Quase todas as imobiliárias estiveram em “stand-by” em abril

Um inquérito da APEMIP mostrou fortes quebras na procura e nos negócios imobiliários em abril. Mas, ainda assim, a associação está "otimista" com uma recuperação do setor.

Não é novidade que a atual crise também afetou o imobiliário. E um inquérito feito pela Associação dos Profissionais e Empresas de Mediação Imobiliária de Portugal (APEMIP) às empresas do setor vem comprovar isso. Em abril, quase todas as imobiliárias suspenderam atividade devido à fraca procura por imóveis e consequente quebra nos negócios. Mas, ainda assim, a associação está “otimista” quanto a uma recuperação.

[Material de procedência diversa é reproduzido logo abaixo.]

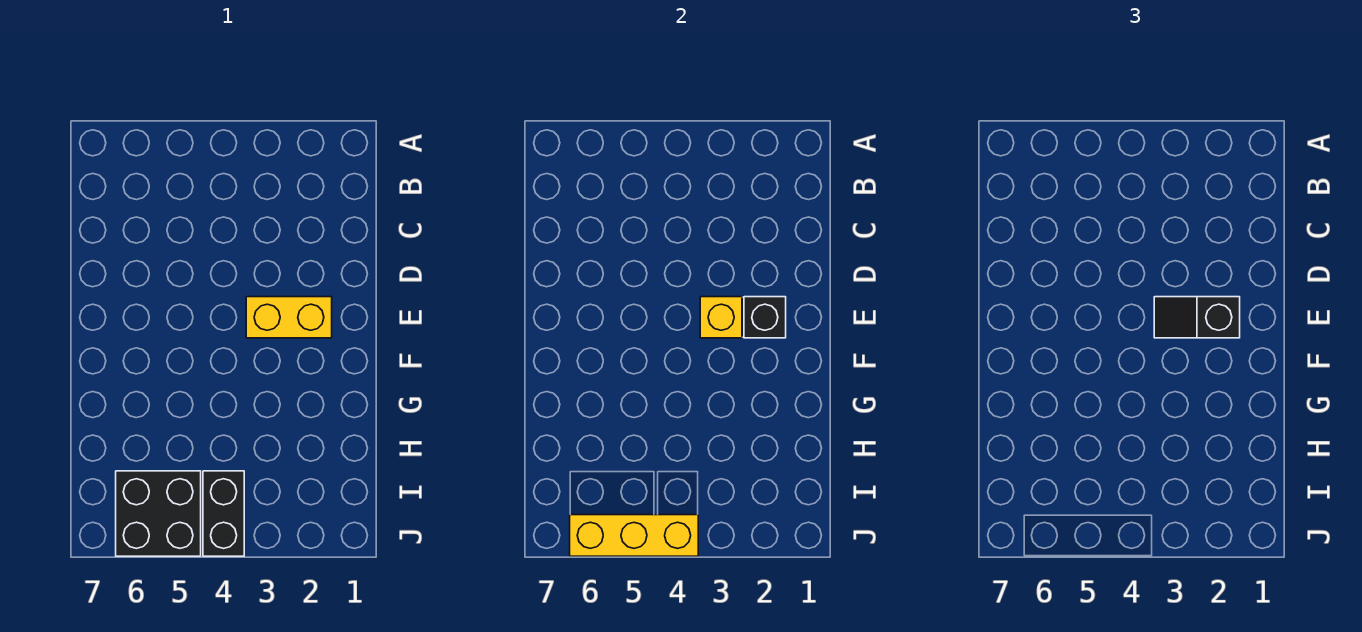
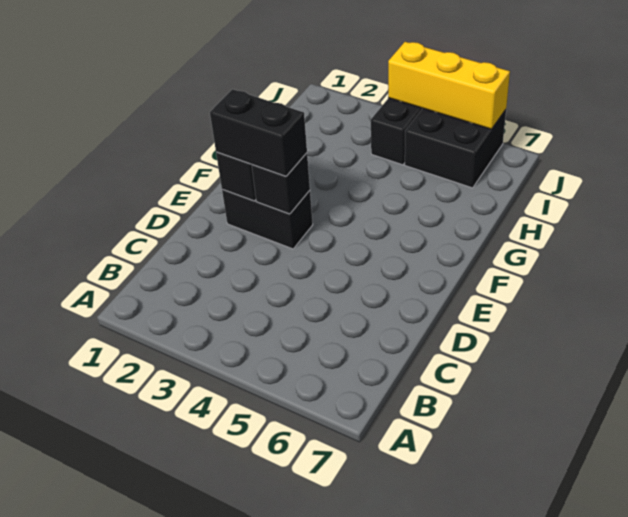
yellow brick E2:E3 level 1 -> black brick E2:E3 level 1
black slope E2:E3 level 3 top 2 -> black brick E2:E3 level 3
yellow brick E3 level 2 -> black brick E3 level 2

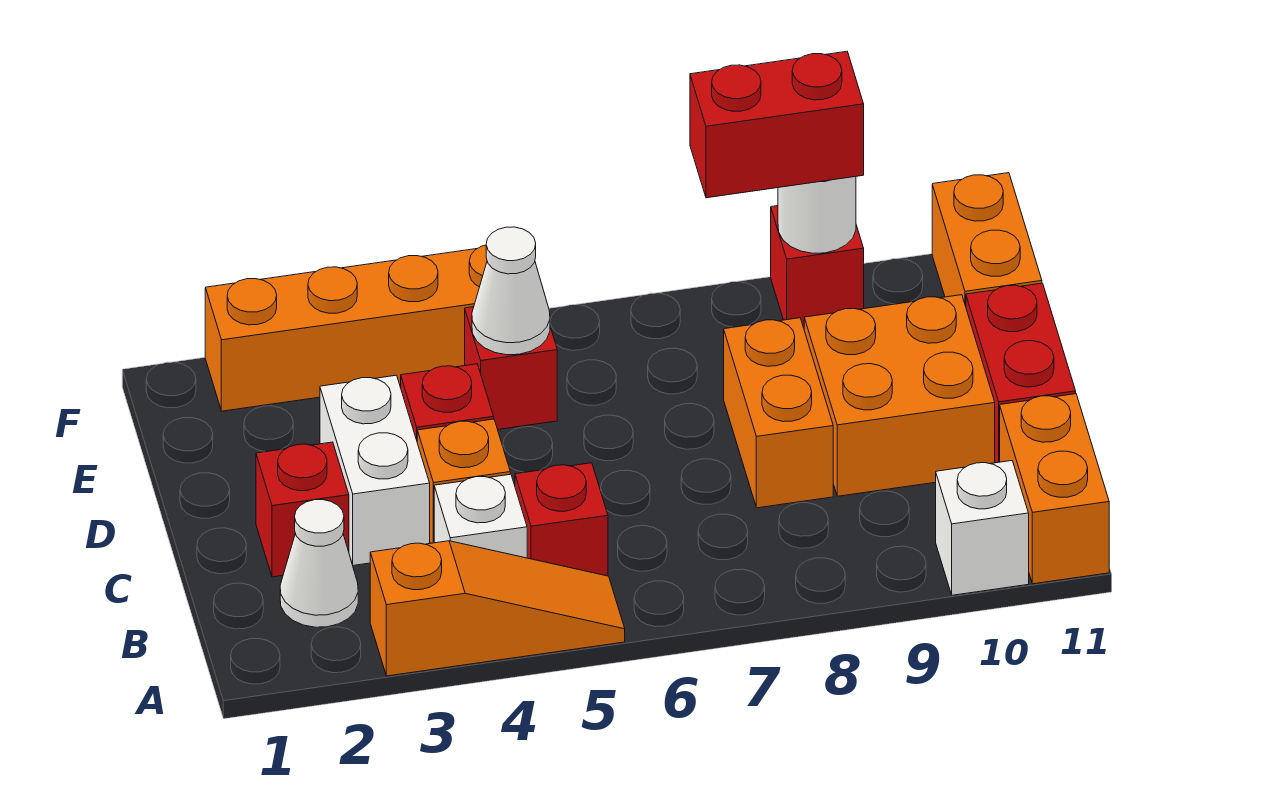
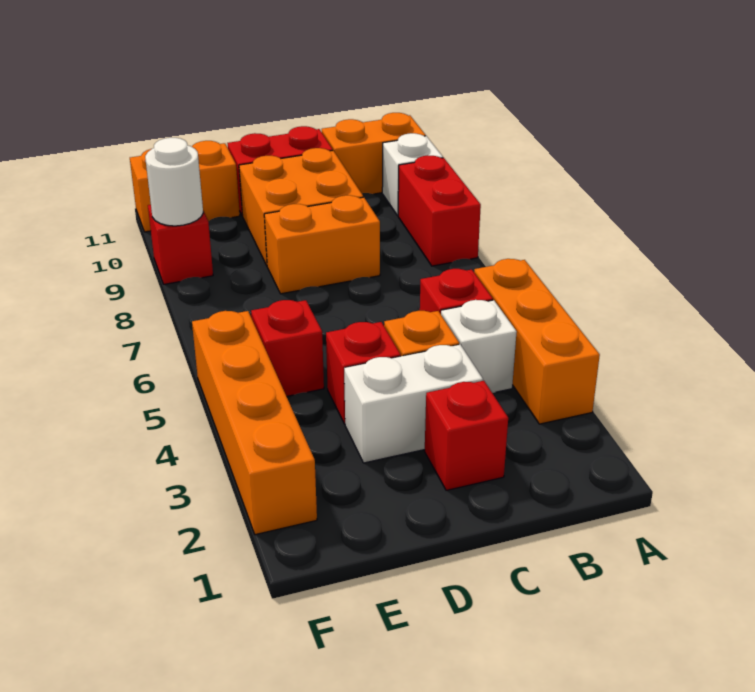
orange slope A3:A5 level 1 top 3 -> orange brick A3:A5 level 1
white cone B2 level 1 -> none
white cone E5 level 2 -> none
red brick F8:F9 level 3 -> red brick A8:A9 level 1

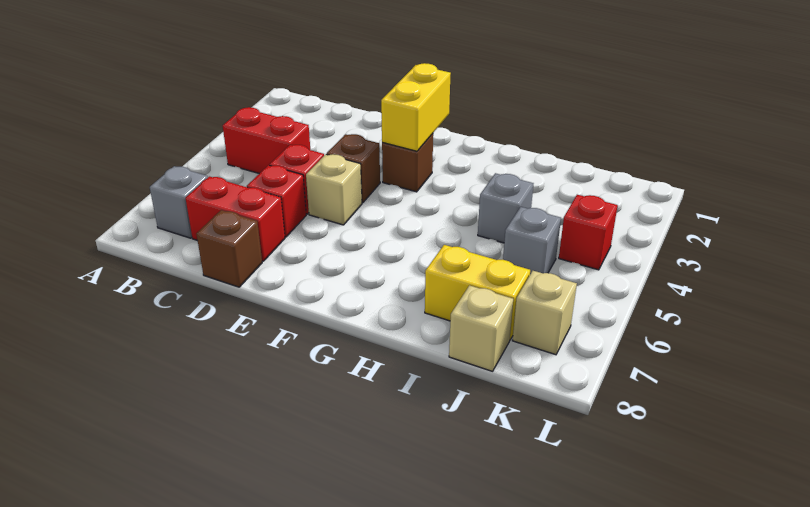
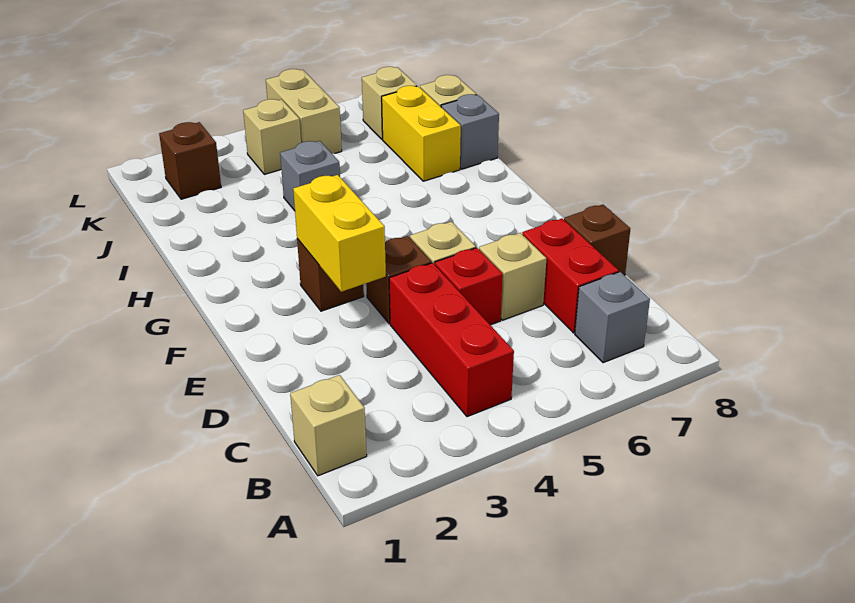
none -> tan brick B1 level 1
red brick B4:C4 level 1 -> red brick B4:D4 level 1
red brick D6 level 1 -> tan brick D6 level 1
yellow brick F2:F3 level 2 -> yellow brick E3:F3 level 2
grey brick J5 level 1 -> grey brick I8 level 1
none -> brown brick K2 level 1
red brick K4 level 1 -> tan brick K4 level 1
none -> tan brick K5:L5 level 1

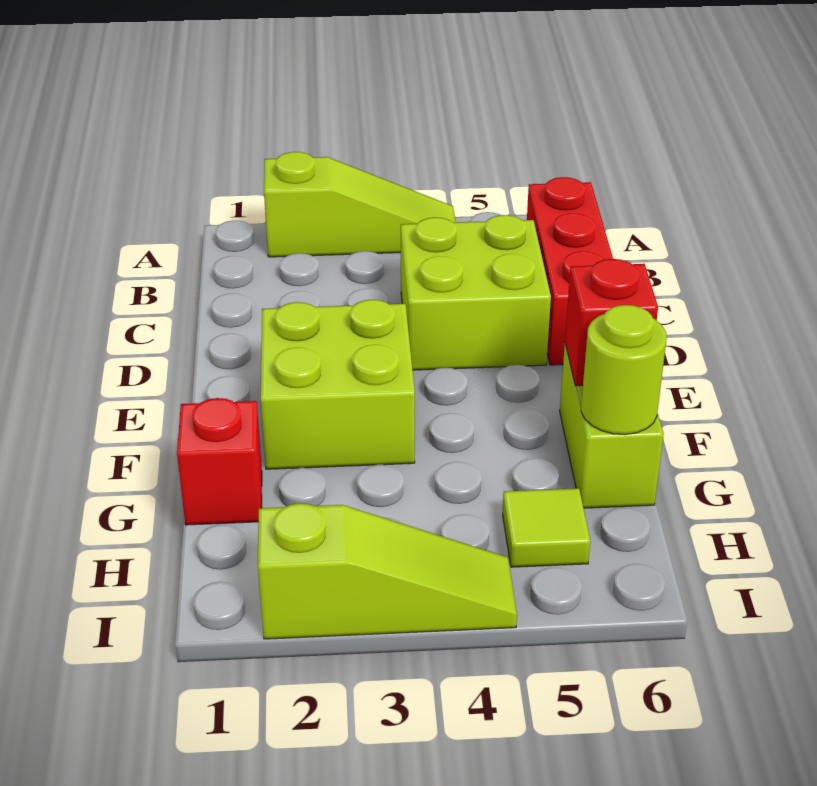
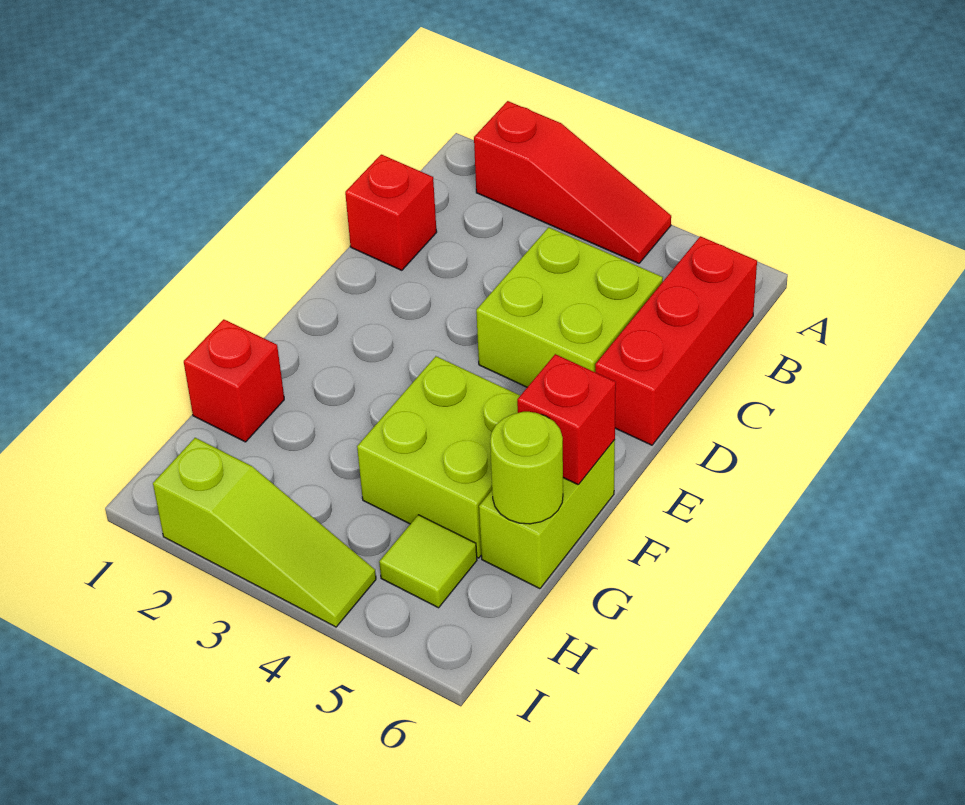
lime slope A2:A4 level 1 top 2 -> red slope A2:A4 level 1 top 2
none -> red brick C1 level 1
lime brick E2:F3 level 1 -> lime brick F4:G5 level 1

Num universo de cerca de quatro mil empresas imobiliárias certificadas, 50% suspendeu totalmente a sua atividade, enquanto 45,8% suspendeu parcialmente, diz a APEMIP, em comunicado. A estas conclusões soma a fatia de 95,3% que disse ter tido uma quebra no volume de negócios em abril e uma quebra na procura de cerca de 92,5%.

Mas as consequências continuam: 62,7% destas empresas viram clientes desistir de negócios que estavam em curso, dos quais 19,8% acabaram por desistir mesmo depois de ter sido celebrado o contrato de promessa de compra e venda.

O inquérito mostrou ainda que mais de metade das empresas recorreu a alguma das medidas excecionais previstas pelo Estado, o que não surpreende o presidente da APEMIP. “A quebra de receitas das empresas foi brutal e é natural que tenha havido necessidade em recorrer aos apoios promovidos, que não tenho dúvidas de que ajudaram a garantir a sobrevivência de muitas empresas”, diz Luís Lima, citado em comunicado.

Mas, apesar de referir que “a atividade esteve praticamente parada durante o mês de abril”, o representante das imobiliárias diz estar “otimistas, mas realista” com uma recuperação do setor. “Neste momento haverá uma fase de adaptação por parte das empresas à nova realidade”, diz, acrescentando que há aqui “uma oportunidade da dinamização do mercado de arrendamento e do investimento para este setor (que se estima que cresça) e também uma janela de oportunidade na captação de não residentes para Portugal”.

Sobre a captação de investimento internacional, Luís Lima diz que o “milagre português” também poderá beneficiar a retoma do investimento estrangeiro dentro em breve. “Há sinais positivos que foram transmitidos pelo setor financeiro ao mais alto nível, de que o “milagre português” na gestão da questão sanitária tem despertado o interesse dos estrangeiros em investir em Portugal”, remata Luís Lima.